If he had been efficient before— Now he was surgical inevitability. Another acolyte lunged from his blind spot. He didn’t turn. Lightknife backward throw. The blade pinned the acolyte to a wall mid-stride. No flourish.
No roar.
Just consequence.
The Assassin retreated a step. She felt it. This wasn’t fury. This wasn’t a Jedi losing himself. This was a man who had already accepted death once and therefore did not fear proximity to it.

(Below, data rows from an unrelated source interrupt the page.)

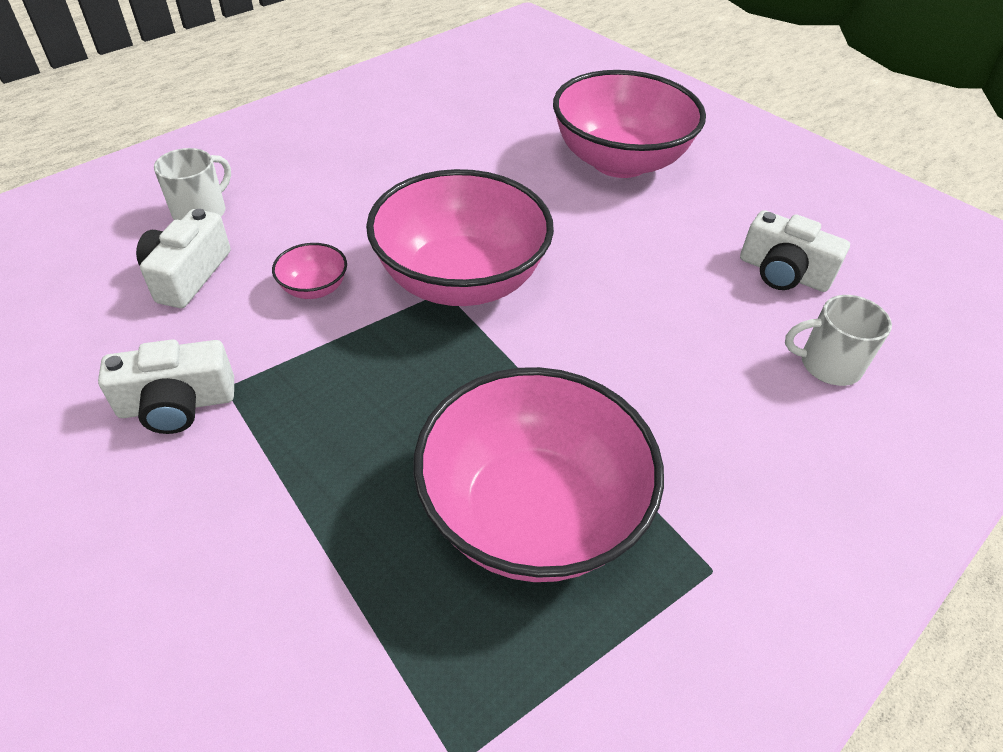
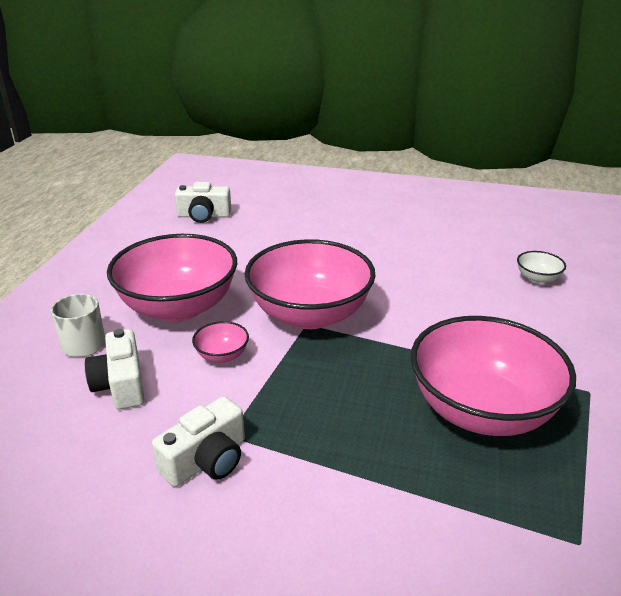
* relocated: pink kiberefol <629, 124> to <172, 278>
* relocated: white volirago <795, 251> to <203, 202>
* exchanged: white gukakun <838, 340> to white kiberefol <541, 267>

Behind him, Jax and Carnifex clashed in titanic arcs of blue and red. The building trembled with each collision. Connel didn’t look.
Trust.
But verify.
He positioned himself between Gorgo, Balaya, and the civilians’ escape route. A dark presence brushed against him then. Curious. Testing. Potential. Connel didn’t respond. Didn’t acknowledge. Didn’t rise to it. Didn’t need to do so. He stepped forward instead. Blade low. Shoulders squared.
Voice calm.
If you want through, he said to Balaya to all of them,
you go through me. No theatrics. No sermon. Just fact.
... and you won’t.
Behind him: Light. Life. Fragile breath.
In front of him: Monsters.
And for the first time tonight— The Sith would realize something subtle but dangerous.
The Vanagor line does not seek duels.
It establishes consequences.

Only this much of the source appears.